Fit the piecrust into a 9-inch deep-dish pie plate according to the package directions; fold edges under and crimp. Prick bottom and sides of the pie crust with a fork.
Line the pastry with aluminum foil and fill with pie weights or dried beans. Bake for 7 minutes. Remove the weights and foil and bake until the bottom is golden brown, 3 to 4 more minutes. Reduce the oven temperature to 400 degrees F.
While the pie crust is cooking, heat the oil in a medium skillet over medium-high heat. Add the green onions and cook 2 minutes, stirring occasionally, or until tender. Stir in the ham and garlic and cook 1 minute longer until the garlic is fragrant. Let cool slightly.
Whisk together the half-and-half, Dijon mustard, soy sauce, salt, pepper, whole eggs and egg white in a medium mixing bowl. Then add the roasted red peppers, oregano and basil.
Sprinkle the Swiss cheese over the bottom of the pastry shell. Top with 1/2 cup of the Parmesan cheese and the ham mixture. Pour the egg mixture over the top. Sprinkle with the remaining 2 tablespoons Parmesan cheese.
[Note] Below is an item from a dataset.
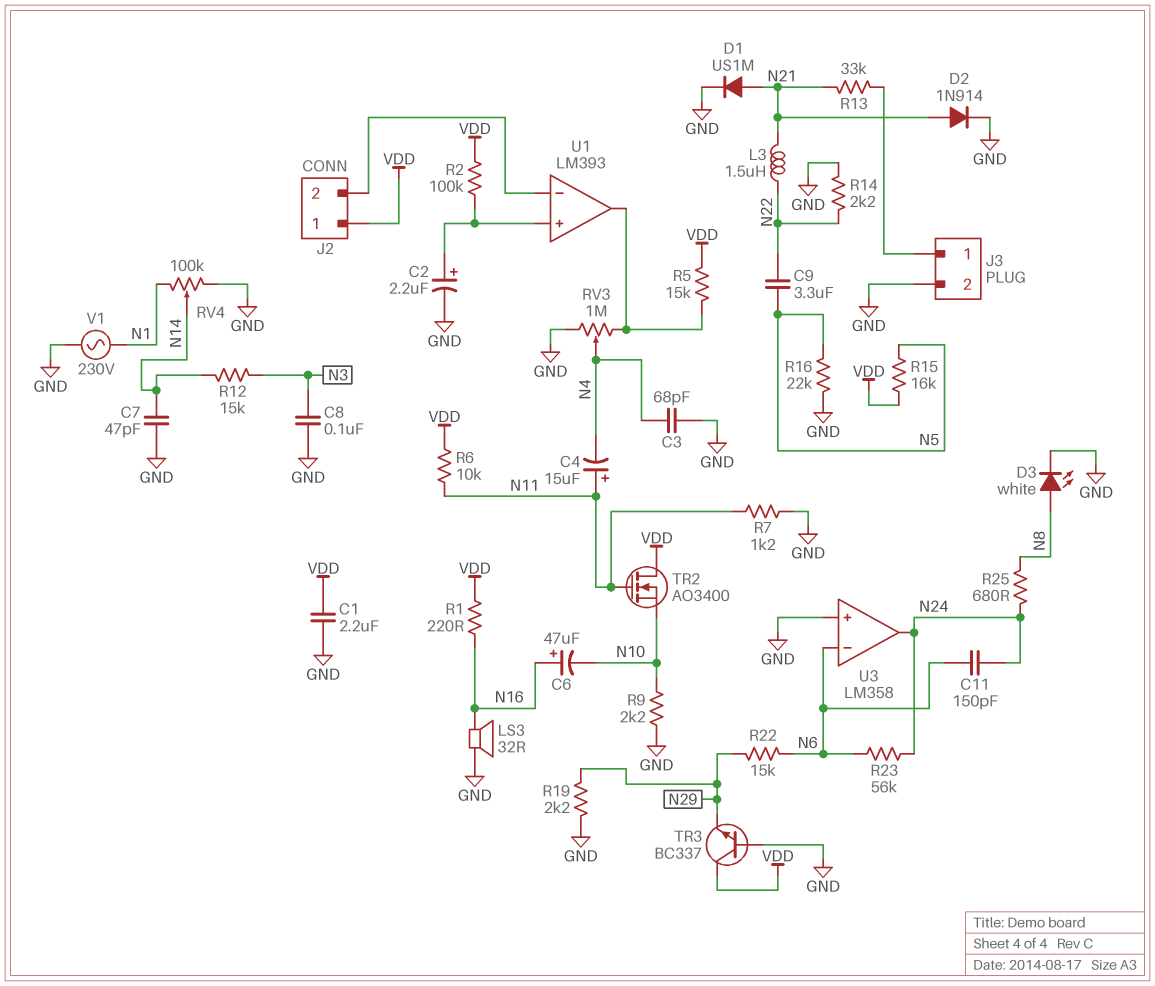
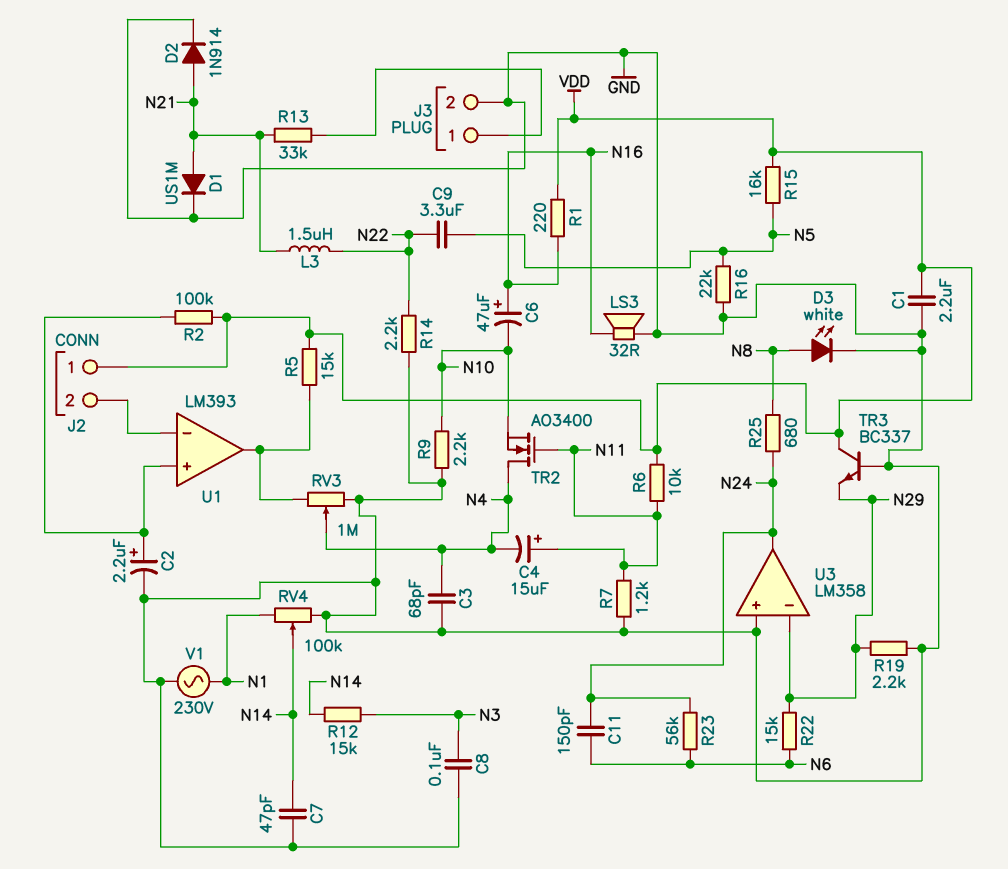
TR2: NMOS AO3400 (G N11, D VDD, S N10) -> NMOS AO3400 (G N11, D N4, S N10)
U3 pin in-: N6 -> N29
Bake until the center is set, 35 to 40 minutes, shielding the crust with aluminum foil, if necessary. Transfer to a wire rack and let cool for 10 minutes before serving.
Tip: If your quiche isn't quite done but you're in a pinch to get it on the table, just stick it in the microwave for 60 seconds. This will help the eggs to set up.